В конце пьесы действие разворачивалось так: город окружили белые, герой-красноармеец отступил с полком, белые заняли город, в дом невесты красноармейца ворвался офицер, девушка понравилась ему, он начал увиваться за нею и давать волю рукам и губам… Насилие уже готово было встать в ряд бывших до него бесчисленных насилий. Но затрещали пулеметы, зацокали копыта, взрыв, — и на пороге красноармеец, т.-е. Ваня. Он вырвал из рук насильника невесту, т.-е. Сарочку Мебель. Он обнял ее и прижал к себе крепко, по-настоящему, как винтовку, и заговорил так, как надо было говорить, — вопреки пьесе и злому шипенью суфлера. Этой вольностью он спас и спектакль, и свою пьесу: вышло жарко, убедительно и хорошо… Зрители дрогнули, перестали быть зрителями и какую-то минуту не дышали…
Сарочка тоже волновалась, но была в миллионе верст от мысли, будто Ваня не жених ее, а олицетворение свободы и мести всех угнетенных… Наоборот, — она чувствовала, что Ваня обнимает ее, единственную, и обнимает так, как никто не обнимал, так, как она не мечтала. Она была в восторге, и ей чудилось, что зрители хлопают ей, что они радуются за нее: наконец-то, и к ней пришло счастье. О том, что до этой минуты она была несчастной, никто и не подозревал. Ей даже завидовали.
Роду она древнего и богатого. Папаша ее, Самуил Мебель, при царе имел в Златогорске мельницу и не завалящую какую — паровую, и лавки имел, и дом, и семью, и несколько гнездышек на стороне.

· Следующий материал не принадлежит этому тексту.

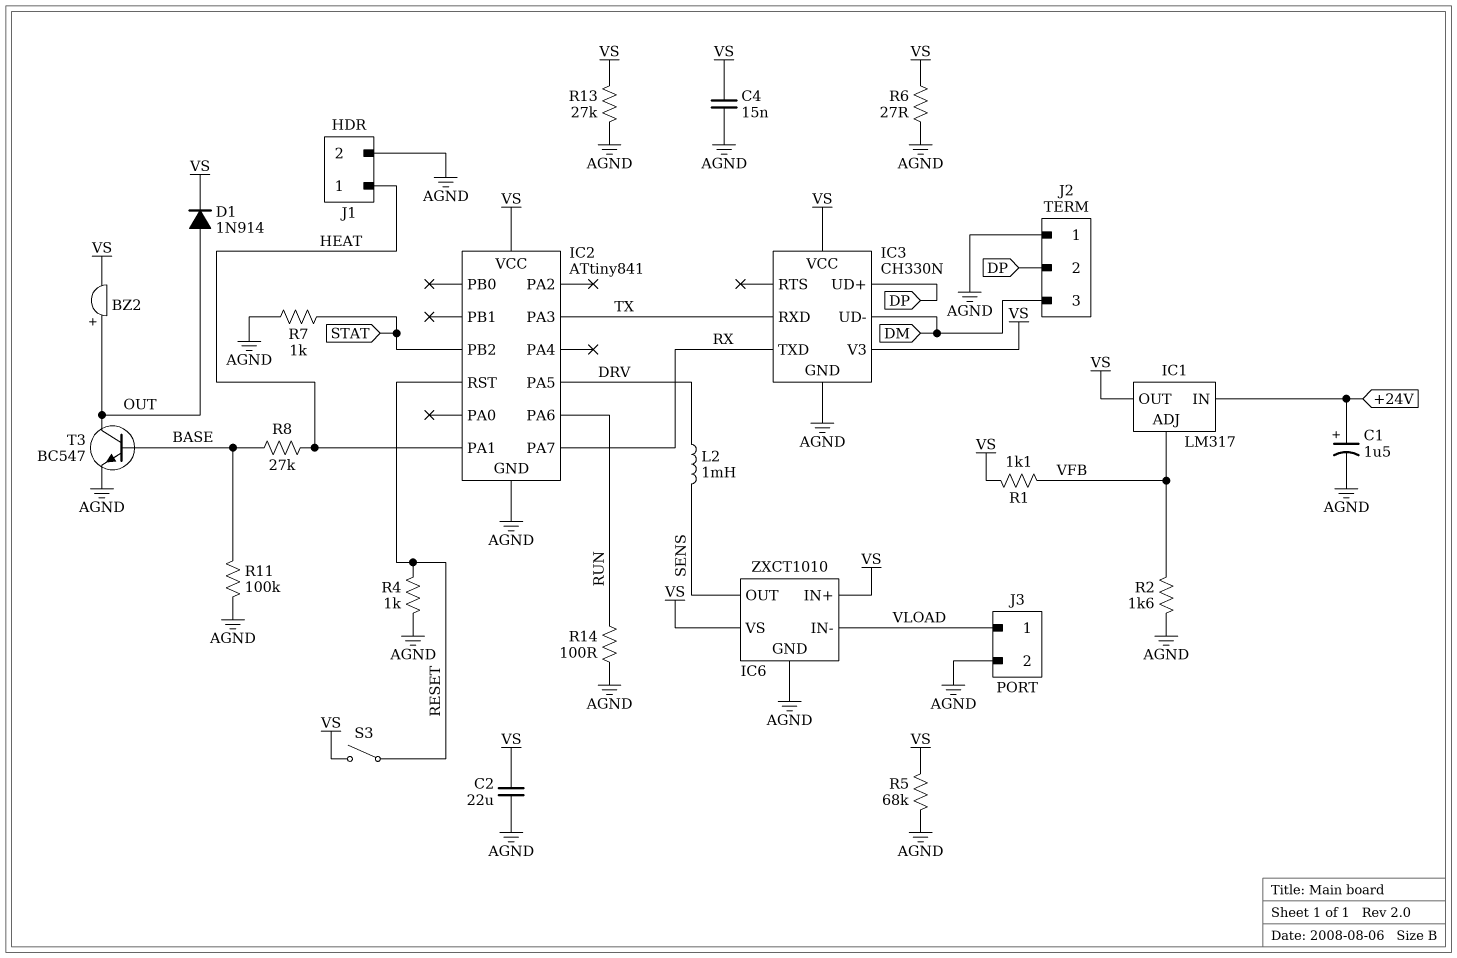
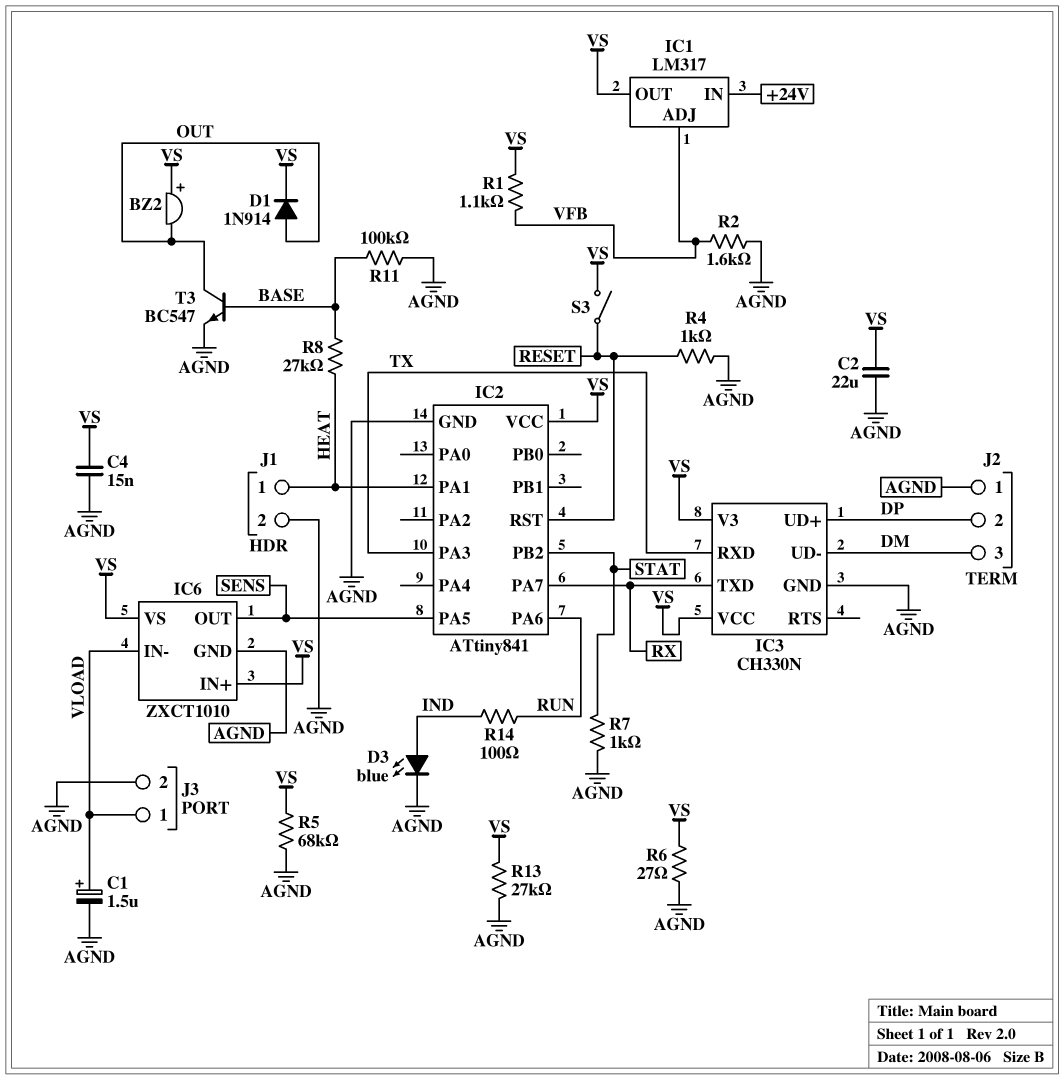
BZ2: buzzer (plus OUT, minus VS) -> buzzer (plus VS, minus OUT)
C1: 1.5uF (plus +24V, minus AGND) -> 1.5uF (plus VLOAD, minus AGND)
D3: none -> LED blue (A IND, K AGND)
IC2 pin PA5: DRV -> SENS
L2: 1mH (DRV, SENS) -> none
R14: 100 (AGND, RUN) -> 100 (IND, RUN)

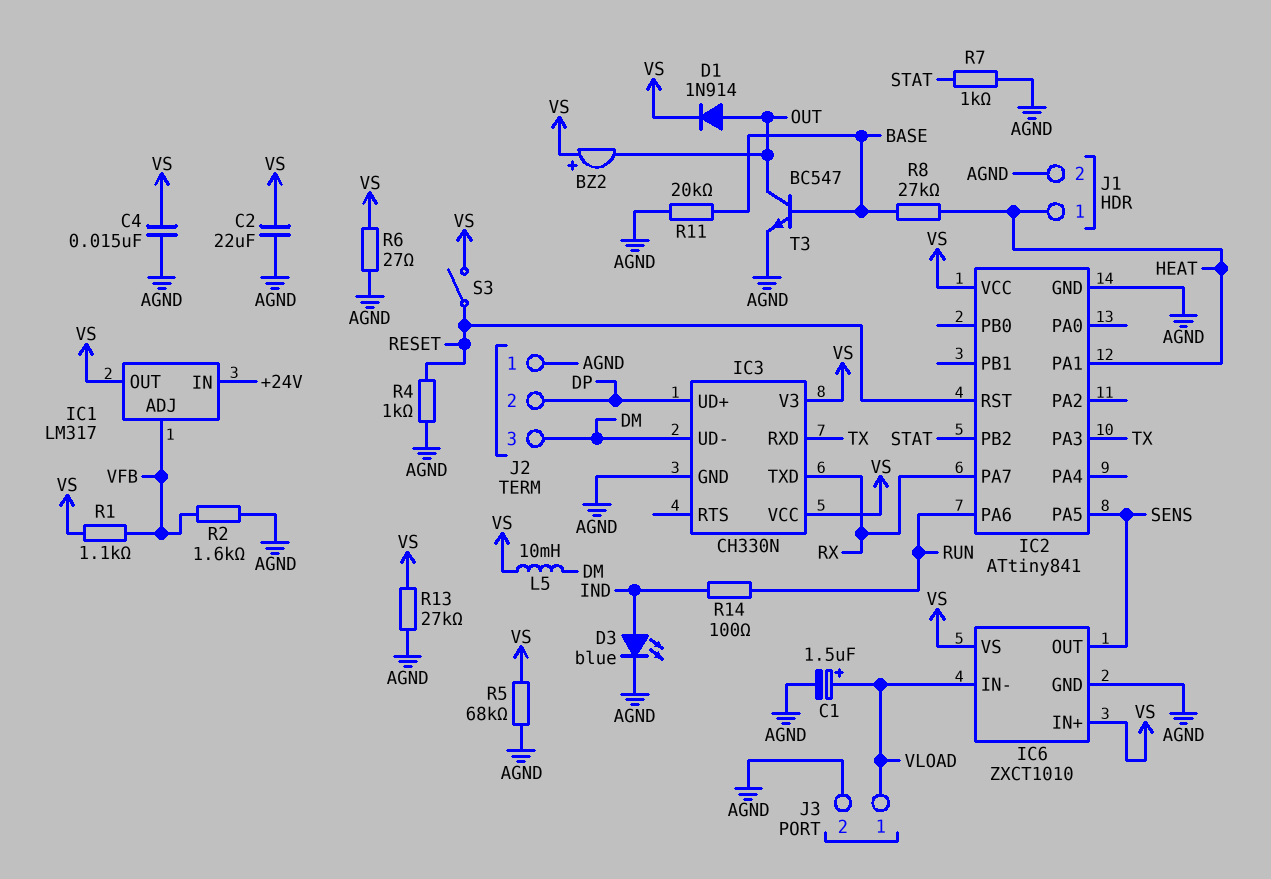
L5: none -> 10mH (DM, VS)
R11: 100k (AGND, BASE) -> 20k (AGND, BASE)

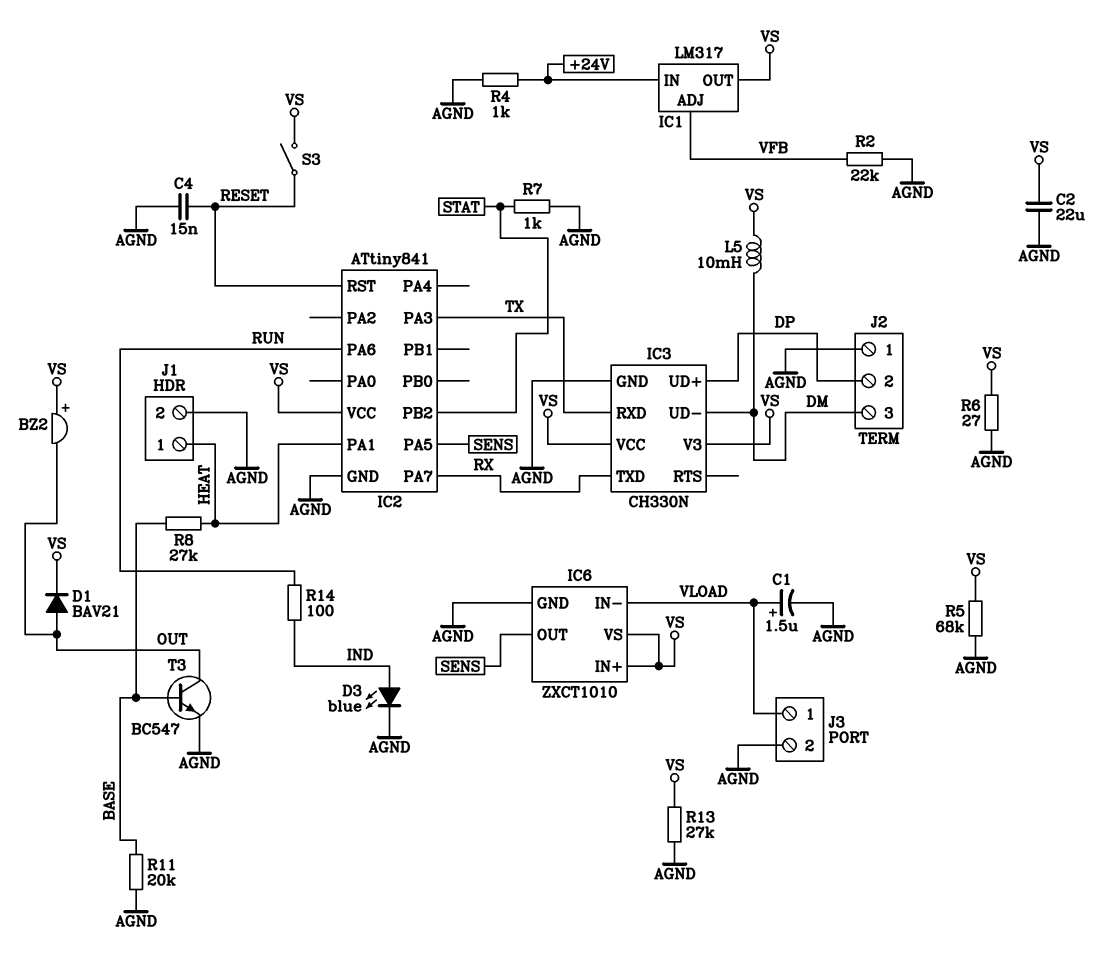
C4: 15nF (AGND, VS) -> 15nF (AGND, RESET)
D1: diode 1N914 (A OUT, K VS) -> diode BAV21 (A OUT, K VS)
R1: 1.1k (VFB, VS) -> none
R2: 1.6k (AGND, VFB) -> 22k (AGND, VFB)
R4: 1k (AGND, RESET) -> 1k (+24V, AGND)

Доканала его национализация. Он плакал, дергал белеющую бороду и твердил:
— Берите, ваше, чтоб я так жил. Ваше, ваше, чтоб я так свет видел…
Побелел Самуил Мебель, согнулся, многострадальным Иовом бродил по городу, в скорби колотил себя в грудь волосатым кулаком и все и всех спрашивал:
— Кто я теперь? Кто теперь хозяин на земле? Скажите, чтоб я так жил… Или не моя мельница кормила вас?
Улицы молчали, люди отмалчивались, только Ленин щурился с дверей комитетов, комиссий, совещаний и по-хозяйски журил:
— Скулишь? Эх, ты-ы…
Старик отводил ненавидящий взгляд и скулил яростнее, семейка подскуливала ему, а Сарочка, — о, она такая умная! — она не скулила.
Бегала, бегала и выбегала местечко, и не где-нибудь — в союзе металлистов. Ага! Товарищи страшны, товарищи при революции стоят, да, но если умеючи походить вокруг них да кстати языком пошевелить, они и улыбнутся, и подобреют. Факт!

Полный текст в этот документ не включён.